Jamie’s good hand unconsciously floated near the bandages around his eyes.

 

“That’s good, then. Am I…?” He couldn’t form the words, give voice to his major worry. Jamie felt his uncle touch his shoulder in a comforting gesture.

 

“High command will release you as soon as we confirm the second infiltration unit is in place. Your tests and medical chart have already been reviewed by the Hunter Clinic, ye ken they’re the best. They said they couldn’t start treatment until the swelling goes down so the delay won’t compromise your care. Dinna fash, Shakespeare, you’ll get your sight back, God willing.”

 

“Ye Tien Cho, no’ Shakespeare.” Jamie corrected.

 

It was a familiar rib between himself and his family. He had a keen mind and an uncanny feel for analyzing written languages including Chinese, Arabic and French. He’d been recruited straight out of university even before he graduated when his talents became obvious. Fluent in half a dozen languages, Jamie had become a highly valued field operative.

 

Yet from the time he was in grade school, Jamie could always be found with his nose buried in a book of poetry. He had the heart of a romantic and no amount of espionage training would eradicate that.  Poems fed the most private place he had inside of himself.

 

After his mother and brothers died, when he returned from difficult missions, following his father’s fatal stroke, at the most painful and challenging moments in his life, he could always return to the written page, to the poets whose words gave him perspective on his own grief, offered him hope, helped him rebuild the fortress that sheltered his soul one verse at a time. Reminding him what it was that made him himself and no one else and he had withstood no small amount of chaff about it for from his family.
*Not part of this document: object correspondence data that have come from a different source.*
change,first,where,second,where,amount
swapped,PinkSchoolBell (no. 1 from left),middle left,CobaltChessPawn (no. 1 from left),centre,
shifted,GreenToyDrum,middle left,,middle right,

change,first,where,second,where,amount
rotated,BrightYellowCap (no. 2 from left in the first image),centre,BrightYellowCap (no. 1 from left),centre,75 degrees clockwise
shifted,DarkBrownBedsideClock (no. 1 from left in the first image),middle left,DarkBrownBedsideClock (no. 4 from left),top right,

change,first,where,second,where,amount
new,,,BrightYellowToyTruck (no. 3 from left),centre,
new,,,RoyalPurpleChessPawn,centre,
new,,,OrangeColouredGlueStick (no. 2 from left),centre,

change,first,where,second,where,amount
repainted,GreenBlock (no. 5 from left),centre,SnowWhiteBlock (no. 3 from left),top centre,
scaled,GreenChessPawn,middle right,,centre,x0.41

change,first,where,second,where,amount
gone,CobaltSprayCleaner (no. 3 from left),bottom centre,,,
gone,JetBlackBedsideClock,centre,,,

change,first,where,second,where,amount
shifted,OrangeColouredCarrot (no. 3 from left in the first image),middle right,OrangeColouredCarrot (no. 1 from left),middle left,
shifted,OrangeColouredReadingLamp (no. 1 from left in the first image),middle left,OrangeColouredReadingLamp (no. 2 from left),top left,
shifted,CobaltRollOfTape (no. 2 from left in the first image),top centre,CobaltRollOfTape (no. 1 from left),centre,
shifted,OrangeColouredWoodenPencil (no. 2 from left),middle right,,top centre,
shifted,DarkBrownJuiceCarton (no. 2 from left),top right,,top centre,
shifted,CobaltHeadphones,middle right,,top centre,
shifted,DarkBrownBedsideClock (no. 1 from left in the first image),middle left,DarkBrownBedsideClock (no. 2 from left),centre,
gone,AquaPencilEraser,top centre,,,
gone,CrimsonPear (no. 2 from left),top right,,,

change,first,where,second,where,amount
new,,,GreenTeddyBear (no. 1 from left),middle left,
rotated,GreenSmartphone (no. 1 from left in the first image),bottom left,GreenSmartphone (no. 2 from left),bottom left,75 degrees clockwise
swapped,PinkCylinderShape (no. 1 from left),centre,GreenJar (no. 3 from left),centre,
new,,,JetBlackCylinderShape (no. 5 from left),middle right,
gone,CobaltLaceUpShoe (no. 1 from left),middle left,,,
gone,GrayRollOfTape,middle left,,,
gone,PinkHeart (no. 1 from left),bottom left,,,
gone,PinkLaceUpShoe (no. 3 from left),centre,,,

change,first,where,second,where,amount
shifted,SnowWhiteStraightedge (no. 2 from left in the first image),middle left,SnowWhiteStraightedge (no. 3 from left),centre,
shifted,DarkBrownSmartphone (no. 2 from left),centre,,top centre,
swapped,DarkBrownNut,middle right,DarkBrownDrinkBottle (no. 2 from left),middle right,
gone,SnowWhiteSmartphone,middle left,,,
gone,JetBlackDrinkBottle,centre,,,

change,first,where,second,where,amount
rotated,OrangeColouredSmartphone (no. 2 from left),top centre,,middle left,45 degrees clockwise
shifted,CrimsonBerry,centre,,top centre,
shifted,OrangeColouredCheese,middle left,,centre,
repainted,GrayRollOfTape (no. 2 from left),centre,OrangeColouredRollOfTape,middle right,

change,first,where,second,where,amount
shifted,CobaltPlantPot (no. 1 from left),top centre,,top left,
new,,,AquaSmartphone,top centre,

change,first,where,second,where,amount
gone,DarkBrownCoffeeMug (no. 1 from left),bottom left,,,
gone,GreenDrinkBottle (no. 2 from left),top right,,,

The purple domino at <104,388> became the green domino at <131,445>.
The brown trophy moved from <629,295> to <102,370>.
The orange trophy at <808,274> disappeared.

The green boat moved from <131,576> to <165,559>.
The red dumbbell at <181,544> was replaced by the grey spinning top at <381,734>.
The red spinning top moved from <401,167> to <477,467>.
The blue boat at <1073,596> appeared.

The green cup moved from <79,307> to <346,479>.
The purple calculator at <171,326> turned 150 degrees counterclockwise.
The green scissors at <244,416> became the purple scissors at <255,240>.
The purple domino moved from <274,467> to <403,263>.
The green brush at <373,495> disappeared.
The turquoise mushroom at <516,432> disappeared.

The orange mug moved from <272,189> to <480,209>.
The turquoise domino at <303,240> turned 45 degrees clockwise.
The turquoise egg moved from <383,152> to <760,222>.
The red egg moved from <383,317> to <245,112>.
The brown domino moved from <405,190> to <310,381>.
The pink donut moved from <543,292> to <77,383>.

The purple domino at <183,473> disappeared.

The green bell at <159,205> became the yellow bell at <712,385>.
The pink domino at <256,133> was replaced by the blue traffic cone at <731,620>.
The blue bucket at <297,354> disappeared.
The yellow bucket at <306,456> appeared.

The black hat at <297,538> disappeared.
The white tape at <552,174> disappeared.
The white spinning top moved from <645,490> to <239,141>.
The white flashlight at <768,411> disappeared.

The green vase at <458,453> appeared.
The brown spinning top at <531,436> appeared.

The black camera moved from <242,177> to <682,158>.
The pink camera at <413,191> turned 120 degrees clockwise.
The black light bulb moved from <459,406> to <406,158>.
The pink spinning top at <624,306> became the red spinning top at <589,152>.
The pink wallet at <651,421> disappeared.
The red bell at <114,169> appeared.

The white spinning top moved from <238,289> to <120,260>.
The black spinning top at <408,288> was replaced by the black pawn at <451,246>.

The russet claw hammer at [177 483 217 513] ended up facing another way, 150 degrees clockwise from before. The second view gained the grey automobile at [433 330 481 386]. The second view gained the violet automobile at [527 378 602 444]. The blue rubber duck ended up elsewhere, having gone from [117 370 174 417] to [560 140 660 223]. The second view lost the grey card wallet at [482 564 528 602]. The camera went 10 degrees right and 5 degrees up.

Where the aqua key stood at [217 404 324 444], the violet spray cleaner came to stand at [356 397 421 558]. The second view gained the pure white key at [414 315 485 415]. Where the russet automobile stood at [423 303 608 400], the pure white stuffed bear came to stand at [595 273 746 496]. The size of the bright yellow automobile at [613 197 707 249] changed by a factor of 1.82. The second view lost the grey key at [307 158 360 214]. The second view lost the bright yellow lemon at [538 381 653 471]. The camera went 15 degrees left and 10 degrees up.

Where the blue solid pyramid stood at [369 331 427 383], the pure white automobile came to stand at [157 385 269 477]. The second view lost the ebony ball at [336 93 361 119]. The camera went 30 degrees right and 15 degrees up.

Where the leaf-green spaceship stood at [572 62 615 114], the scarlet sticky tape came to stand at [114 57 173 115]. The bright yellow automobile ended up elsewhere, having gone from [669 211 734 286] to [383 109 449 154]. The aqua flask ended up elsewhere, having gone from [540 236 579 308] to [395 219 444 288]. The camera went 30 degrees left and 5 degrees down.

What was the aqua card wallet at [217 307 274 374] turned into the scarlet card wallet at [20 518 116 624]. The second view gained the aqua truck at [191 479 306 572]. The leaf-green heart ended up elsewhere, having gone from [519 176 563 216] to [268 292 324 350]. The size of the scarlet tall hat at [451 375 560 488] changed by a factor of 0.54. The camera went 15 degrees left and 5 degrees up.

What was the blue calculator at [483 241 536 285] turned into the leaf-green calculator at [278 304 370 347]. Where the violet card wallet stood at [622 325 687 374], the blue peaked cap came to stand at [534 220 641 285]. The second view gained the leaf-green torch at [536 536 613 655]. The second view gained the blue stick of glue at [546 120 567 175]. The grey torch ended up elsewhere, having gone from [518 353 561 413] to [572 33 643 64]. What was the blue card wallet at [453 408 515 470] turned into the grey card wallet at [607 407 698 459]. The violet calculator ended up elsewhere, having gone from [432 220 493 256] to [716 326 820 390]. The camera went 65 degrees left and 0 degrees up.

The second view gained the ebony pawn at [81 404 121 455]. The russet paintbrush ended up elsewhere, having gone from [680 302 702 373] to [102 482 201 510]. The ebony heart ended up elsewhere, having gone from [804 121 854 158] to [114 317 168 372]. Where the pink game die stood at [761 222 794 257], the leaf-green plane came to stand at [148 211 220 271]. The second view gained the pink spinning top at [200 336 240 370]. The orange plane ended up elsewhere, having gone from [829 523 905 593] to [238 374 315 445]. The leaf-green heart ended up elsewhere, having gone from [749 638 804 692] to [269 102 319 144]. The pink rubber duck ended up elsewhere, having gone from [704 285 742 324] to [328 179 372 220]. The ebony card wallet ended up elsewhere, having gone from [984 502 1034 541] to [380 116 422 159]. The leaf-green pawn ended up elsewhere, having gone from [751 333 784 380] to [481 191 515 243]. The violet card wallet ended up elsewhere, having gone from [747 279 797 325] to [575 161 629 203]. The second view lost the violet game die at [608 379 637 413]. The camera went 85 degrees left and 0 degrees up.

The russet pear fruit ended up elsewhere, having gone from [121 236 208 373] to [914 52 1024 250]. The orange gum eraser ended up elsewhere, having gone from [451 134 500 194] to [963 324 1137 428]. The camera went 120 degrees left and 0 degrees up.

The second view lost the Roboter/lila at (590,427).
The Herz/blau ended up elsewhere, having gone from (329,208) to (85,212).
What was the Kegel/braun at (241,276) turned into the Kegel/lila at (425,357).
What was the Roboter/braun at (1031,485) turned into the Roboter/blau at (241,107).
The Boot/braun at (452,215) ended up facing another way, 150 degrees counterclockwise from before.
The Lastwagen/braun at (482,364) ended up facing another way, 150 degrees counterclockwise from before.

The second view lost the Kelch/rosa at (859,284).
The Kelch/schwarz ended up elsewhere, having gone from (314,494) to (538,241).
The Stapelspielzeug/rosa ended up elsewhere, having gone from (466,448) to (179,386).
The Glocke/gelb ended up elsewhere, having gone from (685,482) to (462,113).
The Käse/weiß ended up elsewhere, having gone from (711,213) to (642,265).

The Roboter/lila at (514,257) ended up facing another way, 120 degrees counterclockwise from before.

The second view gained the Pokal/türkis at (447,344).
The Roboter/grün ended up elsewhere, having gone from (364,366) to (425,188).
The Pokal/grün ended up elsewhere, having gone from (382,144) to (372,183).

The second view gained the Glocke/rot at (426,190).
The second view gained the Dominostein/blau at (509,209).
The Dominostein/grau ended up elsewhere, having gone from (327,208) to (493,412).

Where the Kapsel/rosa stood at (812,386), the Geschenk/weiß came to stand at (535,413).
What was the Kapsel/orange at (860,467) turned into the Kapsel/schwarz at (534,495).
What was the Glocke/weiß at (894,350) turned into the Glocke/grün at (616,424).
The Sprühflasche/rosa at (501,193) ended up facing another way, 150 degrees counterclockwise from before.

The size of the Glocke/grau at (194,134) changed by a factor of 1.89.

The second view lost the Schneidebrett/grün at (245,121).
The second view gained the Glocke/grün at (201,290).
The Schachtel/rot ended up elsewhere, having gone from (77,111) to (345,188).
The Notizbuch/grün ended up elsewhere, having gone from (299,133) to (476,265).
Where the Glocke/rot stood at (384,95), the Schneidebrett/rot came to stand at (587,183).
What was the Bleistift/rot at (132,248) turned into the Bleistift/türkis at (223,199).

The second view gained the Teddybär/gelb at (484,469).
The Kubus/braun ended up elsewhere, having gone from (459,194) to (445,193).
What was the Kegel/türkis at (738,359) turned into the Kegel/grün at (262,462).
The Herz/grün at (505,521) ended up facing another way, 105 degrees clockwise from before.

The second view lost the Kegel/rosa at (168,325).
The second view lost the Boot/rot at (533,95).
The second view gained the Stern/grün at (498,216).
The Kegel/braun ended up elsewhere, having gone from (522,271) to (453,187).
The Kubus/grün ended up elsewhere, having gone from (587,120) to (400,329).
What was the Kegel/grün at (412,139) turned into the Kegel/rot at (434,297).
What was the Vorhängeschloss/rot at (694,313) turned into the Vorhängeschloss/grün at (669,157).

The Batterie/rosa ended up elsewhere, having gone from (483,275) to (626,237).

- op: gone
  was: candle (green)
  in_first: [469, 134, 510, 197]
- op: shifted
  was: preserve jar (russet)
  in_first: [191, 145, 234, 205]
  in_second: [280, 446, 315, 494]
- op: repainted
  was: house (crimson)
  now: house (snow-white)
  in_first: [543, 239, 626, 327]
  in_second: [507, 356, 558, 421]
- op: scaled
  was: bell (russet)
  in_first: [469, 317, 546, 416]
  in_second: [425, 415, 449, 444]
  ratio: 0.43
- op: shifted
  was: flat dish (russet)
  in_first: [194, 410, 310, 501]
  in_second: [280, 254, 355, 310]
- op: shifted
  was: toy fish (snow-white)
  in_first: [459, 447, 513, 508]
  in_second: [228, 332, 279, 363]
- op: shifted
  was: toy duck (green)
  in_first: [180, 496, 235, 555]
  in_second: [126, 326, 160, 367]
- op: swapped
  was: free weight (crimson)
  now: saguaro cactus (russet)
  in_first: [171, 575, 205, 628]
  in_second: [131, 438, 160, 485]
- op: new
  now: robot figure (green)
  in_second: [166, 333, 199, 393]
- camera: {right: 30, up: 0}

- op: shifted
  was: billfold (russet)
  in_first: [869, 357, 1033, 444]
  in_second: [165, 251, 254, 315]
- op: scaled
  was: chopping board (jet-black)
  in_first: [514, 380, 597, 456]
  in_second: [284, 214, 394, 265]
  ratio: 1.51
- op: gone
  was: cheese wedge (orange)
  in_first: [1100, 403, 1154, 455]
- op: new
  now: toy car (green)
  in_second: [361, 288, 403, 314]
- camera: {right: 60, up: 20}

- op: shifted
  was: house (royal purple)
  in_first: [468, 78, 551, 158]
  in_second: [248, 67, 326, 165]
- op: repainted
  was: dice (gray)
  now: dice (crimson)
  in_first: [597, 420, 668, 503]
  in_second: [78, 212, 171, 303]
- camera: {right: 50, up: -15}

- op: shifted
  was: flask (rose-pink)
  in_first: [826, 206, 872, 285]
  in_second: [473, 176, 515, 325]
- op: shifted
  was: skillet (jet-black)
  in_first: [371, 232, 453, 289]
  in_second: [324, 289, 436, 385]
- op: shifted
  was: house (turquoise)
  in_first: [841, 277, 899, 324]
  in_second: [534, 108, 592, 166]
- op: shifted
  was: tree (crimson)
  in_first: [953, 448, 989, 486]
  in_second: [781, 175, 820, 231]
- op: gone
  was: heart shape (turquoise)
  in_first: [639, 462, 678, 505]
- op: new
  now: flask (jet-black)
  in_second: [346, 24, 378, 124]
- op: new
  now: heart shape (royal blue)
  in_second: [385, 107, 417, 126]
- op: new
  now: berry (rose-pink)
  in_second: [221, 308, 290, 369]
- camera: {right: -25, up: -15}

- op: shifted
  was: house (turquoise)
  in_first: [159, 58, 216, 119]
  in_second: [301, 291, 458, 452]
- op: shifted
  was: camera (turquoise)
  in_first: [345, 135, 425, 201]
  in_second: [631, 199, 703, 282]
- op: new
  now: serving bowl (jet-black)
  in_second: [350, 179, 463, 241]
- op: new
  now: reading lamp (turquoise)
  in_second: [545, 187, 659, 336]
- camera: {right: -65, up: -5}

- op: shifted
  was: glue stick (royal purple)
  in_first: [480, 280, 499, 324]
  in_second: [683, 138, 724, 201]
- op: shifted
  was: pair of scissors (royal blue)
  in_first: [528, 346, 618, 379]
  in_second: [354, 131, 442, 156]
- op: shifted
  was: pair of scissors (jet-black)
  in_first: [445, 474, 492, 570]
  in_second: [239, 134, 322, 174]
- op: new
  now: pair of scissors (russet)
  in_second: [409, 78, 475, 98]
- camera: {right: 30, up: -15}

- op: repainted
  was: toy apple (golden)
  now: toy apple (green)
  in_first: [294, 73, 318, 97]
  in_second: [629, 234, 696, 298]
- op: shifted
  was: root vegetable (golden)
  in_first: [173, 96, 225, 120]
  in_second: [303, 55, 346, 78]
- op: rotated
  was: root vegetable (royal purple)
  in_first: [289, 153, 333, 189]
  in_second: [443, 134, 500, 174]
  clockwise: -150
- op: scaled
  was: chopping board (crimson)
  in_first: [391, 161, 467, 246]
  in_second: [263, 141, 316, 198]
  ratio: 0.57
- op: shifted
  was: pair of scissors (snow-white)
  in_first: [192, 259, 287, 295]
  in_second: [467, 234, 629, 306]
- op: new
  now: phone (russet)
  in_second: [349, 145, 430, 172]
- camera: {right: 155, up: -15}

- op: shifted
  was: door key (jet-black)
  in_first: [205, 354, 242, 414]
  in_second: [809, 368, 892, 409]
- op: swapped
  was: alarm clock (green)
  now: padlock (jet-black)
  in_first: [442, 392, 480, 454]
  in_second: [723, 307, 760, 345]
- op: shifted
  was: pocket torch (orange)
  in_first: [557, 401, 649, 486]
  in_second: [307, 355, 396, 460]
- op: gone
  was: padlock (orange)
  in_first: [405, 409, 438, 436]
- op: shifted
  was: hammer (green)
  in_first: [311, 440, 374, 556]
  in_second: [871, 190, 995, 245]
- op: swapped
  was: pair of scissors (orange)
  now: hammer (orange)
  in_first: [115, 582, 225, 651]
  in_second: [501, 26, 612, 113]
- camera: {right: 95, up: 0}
Over time, his love of poetry had become as much a part of his identity as his piercing blue eyes.

 

When not on duty, Jamie had spent much of his spare time in the last few years compiling the complete works of Yi Tien Cho, an obscure 18th century Chinese immigrant who rose to fame in the Qianlong Emperor’s court. Rather than surrender his manhood to remain a royal scholar, Yi Tien Cho fled his homeland landing first in Scotland.

 

Jamie loved the man’s story. Part mystery, part adventure and all underpinned by amazing poems inked in the hands of an artist whose elegant brushstrokes were as recognizable to Jamie as his own penmanship. Jamie had traced his journey from Edinburgh to the West Indies then ultimately to Canada, tracking down and attributing dozens of formerly anonymous writings to him in the process and translating each newly discovered treasure. Jamie’s private collection contained two score of original scrolls, each poem etched in beautiful calligraphy. He was hoping to publish a special book of the art and poems when it was complete and give the famed fung-wong (bird of fire) the recognition he so richly deserved.

 

“Aye, well ye also went through an Alasdair mac Mhaighistir and Harry Quarry phase as I recall.” Dougal teased, naming two of the UK’s most profane 18th century laureats.

 

“I was sixteen!” Jamie protested.

 

“I’ll keep ye in my prayers, Shakey. You’ll be back to finishing yer wee tome soon enough. Just follow doctor’s orders so you can start to heal.”

 

“Thank you, uncle. Please tell Angus….”

 

“Nah, lad you’ll tell him yourself when you see him.” Dougal clasped his outstretched hand in farewell.